Moscow: US can't decide Jewish documents' fate

Russia says Chabad can pursue case of scrolls seized by Nazis, Soviets in country's legal system.

torah scroll 88 248 (photo credit: courtesy)
torah scroll 88 248
(photo credit: courtesy)
Russia on Friday stated it would not consider orders issued by a US court as binding, saying that the American legal system could not tell the country how to handle sacred Jewish documents held in its state library that were seized by the Nazi and Soviet armies. The documents are at the center of a lawsuit brought by members of Chabad-Lubavitch, who are suing Russia in a US court to recover thousands of manuscripts, prayers, lectures and philosophical discourses by leading rabbis dating back to the 18th century. The case is being handled by the chief judge of the US District Court in Washington, Royce Lamberth, who in January ordered Russia to preserve the documents over Chabad's fears they were not being properly cared for and could be sold on the black market.
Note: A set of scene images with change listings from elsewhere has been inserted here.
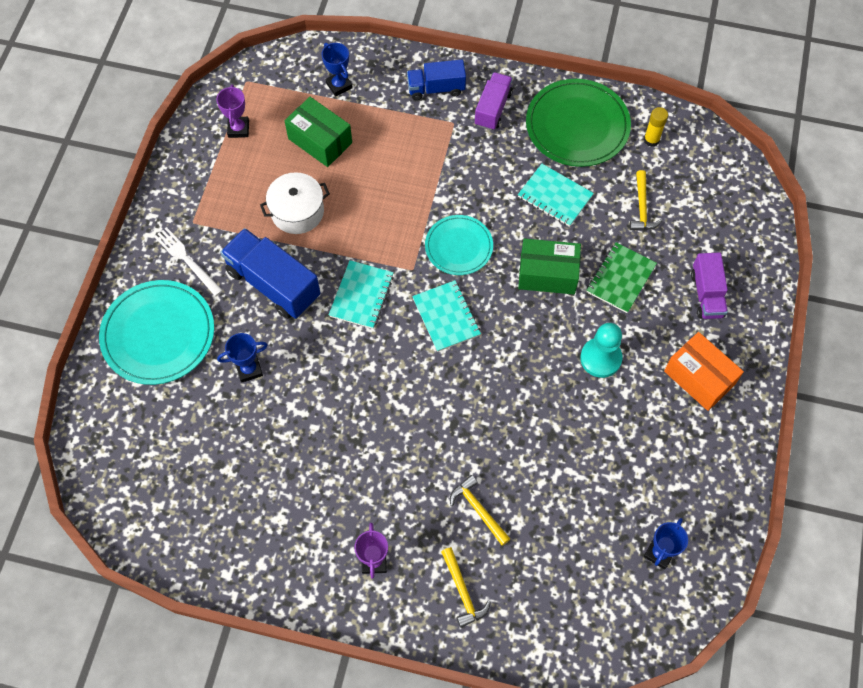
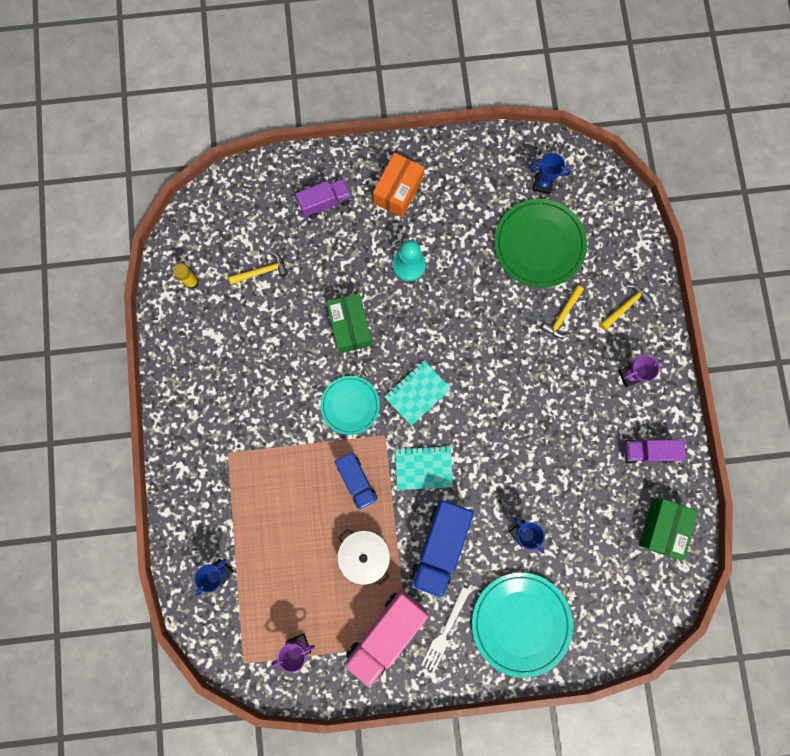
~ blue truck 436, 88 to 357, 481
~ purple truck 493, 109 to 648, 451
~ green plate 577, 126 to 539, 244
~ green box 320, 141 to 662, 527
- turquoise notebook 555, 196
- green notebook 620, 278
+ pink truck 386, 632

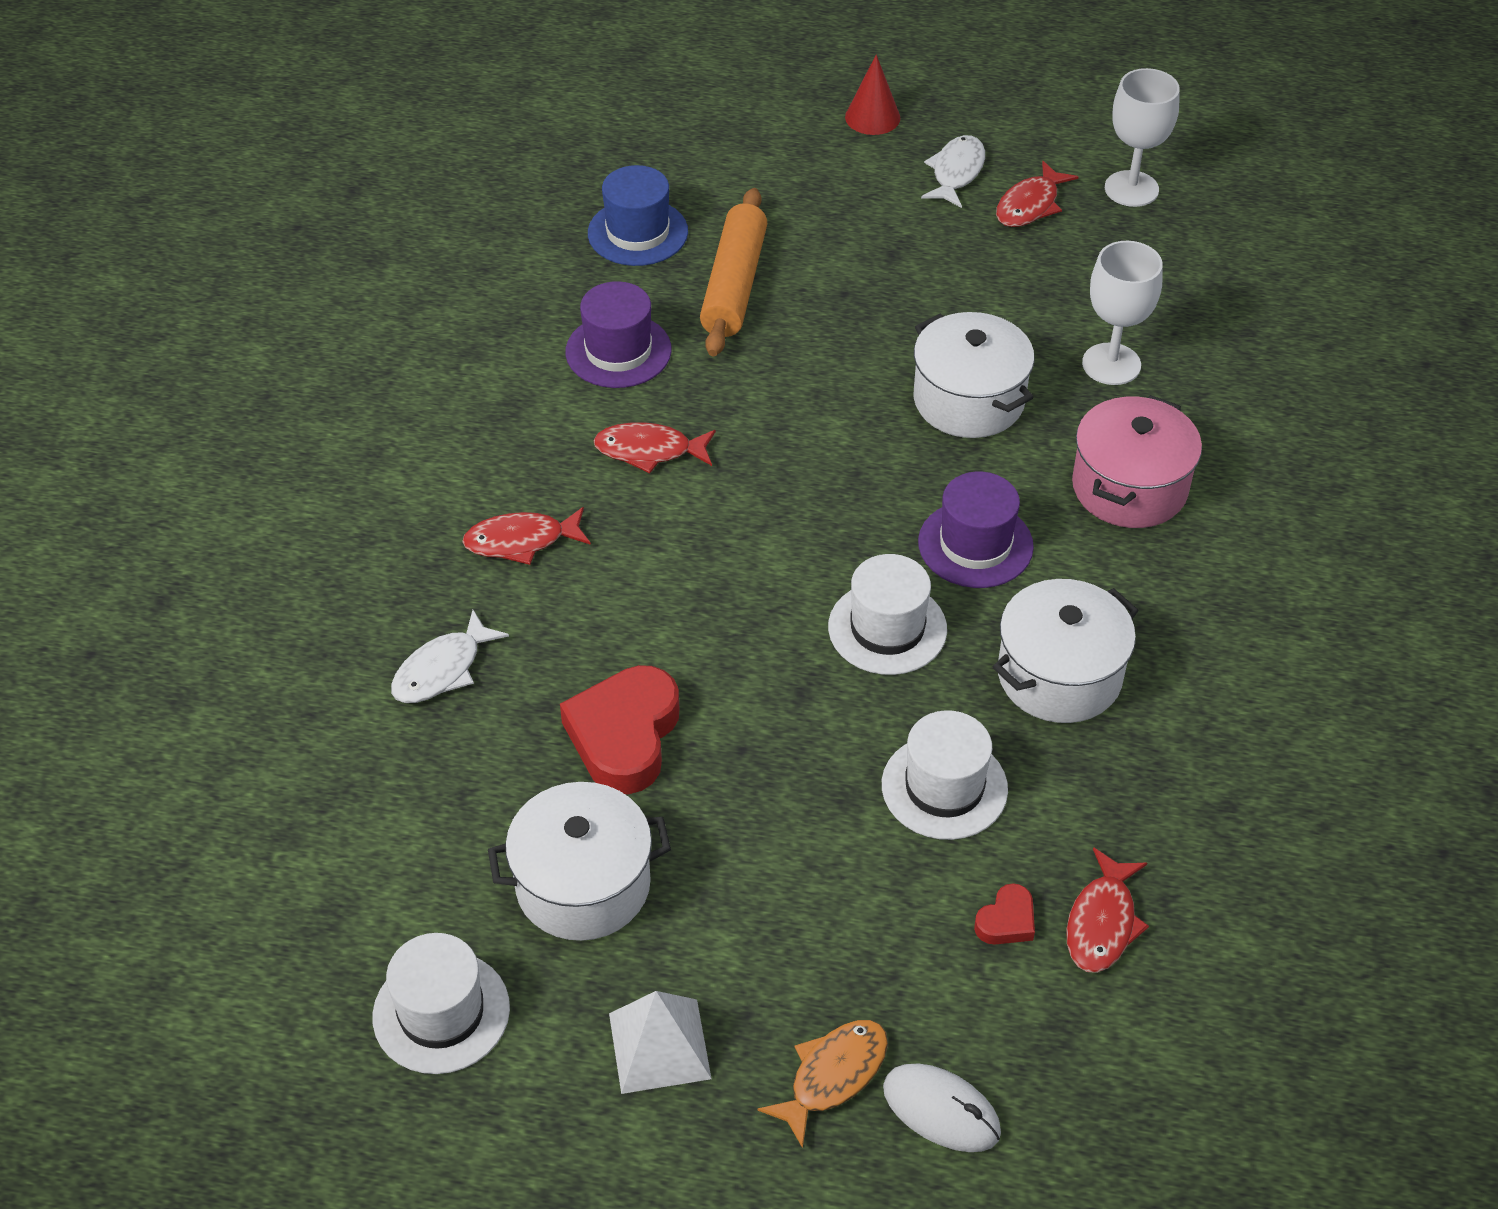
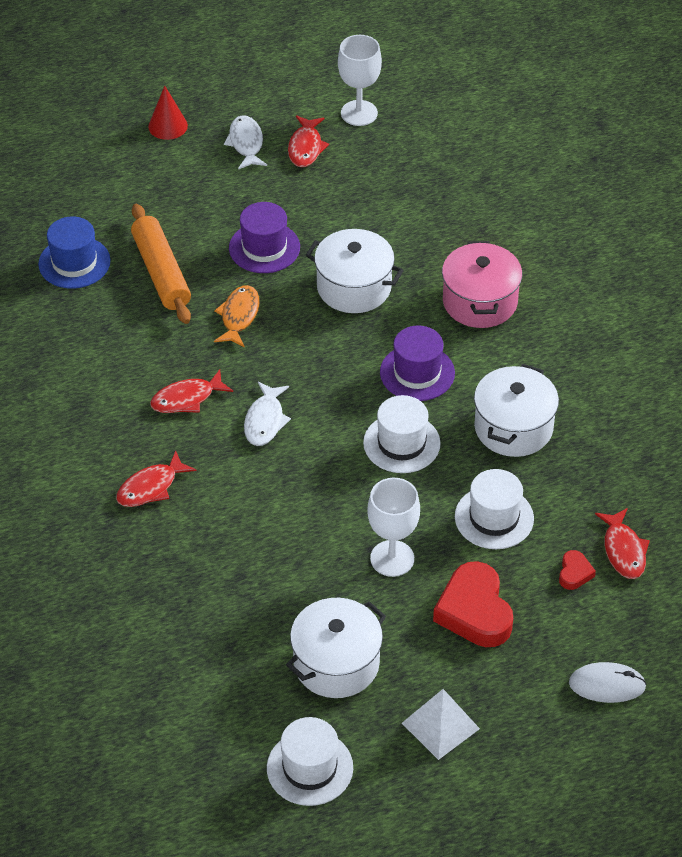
~ white goblet 1111, 364 to 392, 558
~ purple hat 618, 351 to 264, 247
~ white fish 442, 669 to 265, 420
~ red heart 624, 736 to 474, 611
~ orange fish 832, 1076 to 239, 316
On Friday, Russia said that even though it respected the US court, it would not participate in the litigation in order to protect its sovereignty. The United States should use diplomatic channels to deal with any problems it has about the collection, and Chabad can pursue claims in Russian courts, Russia said. "This court has no authority to enter orders with respect to the property owned by the Russian Federation and in its possession, and the Russian Federation will not consider any such orders to be binding on it," it said. Lamberth agreed to take the case in a US court because he said both the Nazi seizure and the Russian government's appropriation of the collection, which Chabad says totals 12,000 books and 50,000 rare documents, violated international law. The collection was formerly held by Rabbi Joseph Isaac Schneersohn, a leader of Chabad-Lubavitch who was born in Russia but forced by the Soviets to leave in 1927. He took the documents to Latvia and later Poland, but left them behind when the Nazis invaded and he fled to the United States. The collection was seized and taken to Germany, then recovered by the Soviet Army in 1945. Attorneys representing Chabad at the law firm Bingham McCutchen said after five years of litigation, Russia "is now acting like a child who has lost the game and wants to start all over on its home court." "Obviously, Russia cannot justify why it has refused to return Jewish manuscripts which were stolen by the Nazis and then looted by the Soviet Army during the Second World War," the attorneys said in a statement. "The plundering of religious texts during war is contrary to the Hague convention and the norms of any civilized society."